High Five: National Team Newcomer Collier Dyer Set for First World Championships
Collier Dyer
Collier Dyer started diving just five years ago.
The 21-year-old from Colorado is now set to compete in his first World Aquatics Championships. Although he might not have the experience his veteran teammates do, Dyer is already making an impact on new divers.
The U.S. team trained at Stanford before heading to Singapore, and junior divers from local clubs were invited to watch practice and meet and talk with the team. One conversation stood out to Dyer.
“I was talking to a girl who hadn’t been diving for very long. Lyle (Yost) was telling her, ‘Oh, this kid’s only been diving for five years.’ It was really cool to see that I can be an example to people who maybe just don’t have the 10 years or the 15 years of experience,” Dyer said. “You can still show up every day and you can still work hard, and just see what happens.”
Dyer made his first World Championships team after placing second on 3-meter at the USA Diving National Championships in May. He made his international debut in June at the Canada Cup and also competed at the Bolzano Diving Meeting this summer.
Flash back just three years, and Dyer was at his first and only USA Diving Junior National Championships.
“Zooming out and being able to see the whole journey, it’s really cool to see where it takes you if you just trust it,” Dyer said. “You trust it on the not-so-good days, and you trust it on the great ones. Then you know you can show up the next day and just put in the work. It’s taught me a lot. I just love showing up every day. It’s been crazy, but I love it.”

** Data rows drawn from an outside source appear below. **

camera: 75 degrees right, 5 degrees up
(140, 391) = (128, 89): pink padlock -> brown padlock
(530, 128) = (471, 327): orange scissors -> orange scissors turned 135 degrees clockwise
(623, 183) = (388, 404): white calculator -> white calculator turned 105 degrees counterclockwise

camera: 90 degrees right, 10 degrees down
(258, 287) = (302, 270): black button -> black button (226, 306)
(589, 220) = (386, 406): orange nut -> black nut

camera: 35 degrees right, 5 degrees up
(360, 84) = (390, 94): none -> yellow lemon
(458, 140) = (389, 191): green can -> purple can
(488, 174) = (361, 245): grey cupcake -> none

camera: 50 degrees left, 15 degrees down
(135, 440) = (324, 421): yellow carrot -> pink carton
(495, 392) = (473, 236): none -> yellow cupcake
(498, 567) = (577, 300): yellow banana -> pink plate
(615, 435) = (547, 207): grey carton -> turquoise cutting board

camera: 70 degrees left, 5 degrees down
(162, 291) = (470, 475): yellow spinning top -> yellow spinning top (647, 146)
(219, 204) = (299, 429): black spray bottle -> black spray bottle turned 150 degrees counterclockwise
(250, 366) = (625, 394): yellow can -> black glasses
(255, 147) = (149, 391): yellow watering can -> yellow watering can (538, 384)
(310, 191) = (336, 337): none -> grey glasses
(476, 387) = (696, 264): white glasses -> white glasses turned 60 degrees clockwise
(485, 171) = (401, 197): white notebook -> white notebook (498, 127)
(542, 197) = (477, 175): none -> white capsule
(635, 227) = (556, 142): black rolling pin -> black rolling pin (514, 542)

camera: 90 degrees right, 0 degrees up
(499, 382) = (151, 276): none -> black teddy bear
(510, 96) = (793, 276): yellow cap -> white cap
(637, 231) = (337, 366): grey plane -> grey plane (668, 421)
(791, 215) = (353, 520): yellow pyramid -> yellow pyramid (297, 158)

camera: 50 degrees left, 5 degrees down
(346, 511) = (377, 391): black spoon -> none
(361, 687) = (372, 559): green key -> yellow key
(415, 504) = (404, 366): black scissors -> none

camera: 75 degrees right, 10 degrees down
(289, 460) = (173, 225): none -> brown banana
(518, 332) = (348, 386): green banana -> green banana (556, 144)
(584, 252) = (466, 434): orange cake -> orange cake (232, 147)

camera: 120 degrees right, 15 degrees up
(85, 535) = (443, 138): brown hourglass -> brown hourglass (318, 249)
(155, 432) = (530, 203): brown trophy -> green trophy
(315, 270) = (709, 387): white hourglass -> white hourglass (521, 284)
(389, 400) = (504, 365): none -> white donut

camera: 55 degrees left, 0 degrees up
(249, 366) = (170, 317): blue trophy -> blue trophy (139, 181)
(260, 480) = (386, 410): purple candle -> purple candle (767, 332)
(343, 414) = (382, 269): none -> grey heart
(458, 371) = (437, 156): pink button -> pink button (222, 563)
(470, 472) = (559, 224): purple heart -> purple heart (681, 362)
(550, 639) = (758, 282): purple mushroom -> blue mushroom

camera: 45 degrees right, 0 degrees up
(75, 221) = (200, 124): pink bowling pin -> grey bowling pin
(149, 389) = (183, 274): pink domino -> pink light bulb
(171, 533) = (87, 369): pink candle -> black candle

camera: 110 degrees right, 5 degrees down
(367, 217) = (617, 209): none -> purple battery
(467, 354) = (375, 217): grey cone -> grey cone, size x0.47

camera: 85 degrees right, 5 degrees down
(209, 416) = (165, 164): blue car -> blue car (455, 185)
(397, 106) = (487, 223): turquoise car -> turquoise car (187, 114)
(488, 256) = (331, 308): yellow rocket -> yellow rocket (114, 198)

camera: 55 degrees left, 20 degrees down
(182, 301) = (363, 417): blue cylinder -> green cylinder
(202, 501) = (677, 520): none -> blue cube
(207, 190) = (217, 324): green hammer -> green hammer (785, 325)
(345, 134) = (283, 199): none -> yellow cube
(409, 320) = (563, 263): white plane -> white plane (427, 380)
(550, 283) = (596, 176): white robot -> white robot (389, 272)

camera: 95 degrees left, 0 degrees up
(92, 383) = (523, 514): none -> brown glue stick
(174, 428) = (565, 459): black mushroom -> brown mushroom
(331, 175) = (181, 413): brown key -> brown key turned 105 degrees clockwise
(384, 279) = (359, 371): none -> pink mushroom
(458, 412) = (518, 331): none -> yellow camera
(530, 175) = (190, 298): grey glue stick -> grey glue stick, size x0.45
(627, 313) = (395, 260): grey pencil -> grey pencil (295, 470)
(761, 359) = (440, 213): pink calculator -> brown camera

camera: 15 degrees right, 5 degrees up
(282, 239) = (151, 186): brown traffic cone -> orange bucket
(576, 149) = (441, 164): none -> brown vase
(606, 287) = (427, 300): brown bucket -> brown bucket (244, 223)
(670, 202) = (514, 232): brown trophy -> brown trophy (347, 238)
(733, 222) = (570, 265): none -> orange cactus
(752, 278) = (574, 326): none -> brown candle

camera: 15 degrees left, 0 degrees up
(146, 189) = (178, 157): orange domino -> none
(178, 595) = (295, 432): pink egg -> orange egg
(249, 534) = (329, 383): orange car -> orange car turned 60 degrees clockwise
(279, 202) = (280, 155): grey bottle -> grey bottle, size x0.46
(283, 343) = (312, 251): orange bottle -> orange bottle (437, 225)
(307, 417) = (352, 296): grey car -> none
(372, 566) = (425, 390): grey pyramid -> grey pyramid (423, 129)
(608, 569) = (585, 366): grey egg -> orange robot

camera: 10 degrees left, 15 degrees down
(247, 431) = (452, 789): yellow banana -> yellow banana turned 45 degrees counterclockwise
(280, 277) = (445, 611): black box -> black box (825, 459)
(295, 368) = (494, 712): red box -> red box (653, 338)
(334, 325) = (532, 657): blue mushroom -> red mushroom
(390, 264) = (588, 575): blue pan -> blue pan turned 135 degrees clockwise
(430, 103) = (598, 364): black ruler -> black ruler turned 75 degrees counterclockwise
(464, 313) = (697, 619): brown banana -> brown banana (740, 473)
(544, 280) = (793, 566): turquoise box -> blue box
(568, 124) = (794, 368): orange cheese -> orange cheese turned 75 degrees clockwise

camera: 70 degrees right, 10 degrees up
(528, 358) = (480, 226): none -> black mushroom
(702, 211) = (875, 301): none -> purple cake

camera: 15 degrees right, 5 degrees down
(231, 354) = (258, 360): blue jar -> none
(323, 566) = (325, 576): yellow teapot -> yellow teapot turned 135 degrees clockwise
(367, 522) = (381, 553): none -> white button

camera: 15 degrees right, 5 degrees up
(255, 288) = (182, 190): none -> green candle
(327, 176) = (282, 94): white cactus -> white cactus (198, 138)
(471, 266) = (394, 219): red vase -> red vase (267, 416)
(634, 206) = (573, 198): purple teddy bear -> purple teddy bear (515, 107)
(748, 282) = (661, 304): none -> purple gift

Zooming out and being able to see the whole journey, it’s really cool to see where it takes you if you just trust it. You trust it on the not-so-good days, and you trust it on the great ones. Then you know you can show up the next day and just put in the work.
Dyer grew up in a football family. His father played in college, and his grandfather coached in the NFL, winning two Super Bowls while with the Denver Broncos.
So naturally, Collier played football.
But he was looking for an additional sport in the offseason.
“I wanted to play a third sport for my high school. It was football in the fall and wrestling in the winter, and it was going to be either track or diving in the spring. I started diving the spring of my freshman year,” Dyer said.
He returned to football for his sophomore season and then decided he wanted to take diving more seriously.
“I joined Mile High Dive Club, which was lucky for me. I joined in January of 2020, just two months before the big COVID shutdown. When we could train again, I was really excited,” Dyer said. “Things were kind of urgent for me. I knew had to pick it up because recruiting was coming up.”
He competed at USA Diving zones in 2021, went to junior nationals in 2022 and then headed to the University of Missouri, where his diving career really started to flourish.
He qualified for the 2024 U.S. Olympic Team Trials on both 3-meter and 10-meter and advanced to the semifinals on platform. Later that year, he made finals on both events at the 2024 USA Diving Winter National Championships.
As for the World Championships and beyond, Dyer says he plans to keep doing what he’s been doing.
“I’ve committed to it for five years now, and I’m committed to staying on the same path and just seeing what happens,” Dyer said. “I’ve stopped setting goals for myself, which sounds bad, but I’ve started replacing goals with habits. If I can just commit to my habits, then I think that’s going to take me farther than if I were to set a goal. Because that also sets a ceiling, to a certain degree.”
Away from diving, Dyer enjoys watching football and other sports. He's also an avid solver of Rubik’s Cubes, and he took several of them to Singapore.
“I brought a bunch of Rubik’s Cubes, and those are fun. Someone timed me (at training camp), and I got 15 seconds, but the best I’ve ever done is like 9.4. I would take 15 seconds every time though,” Dyer said.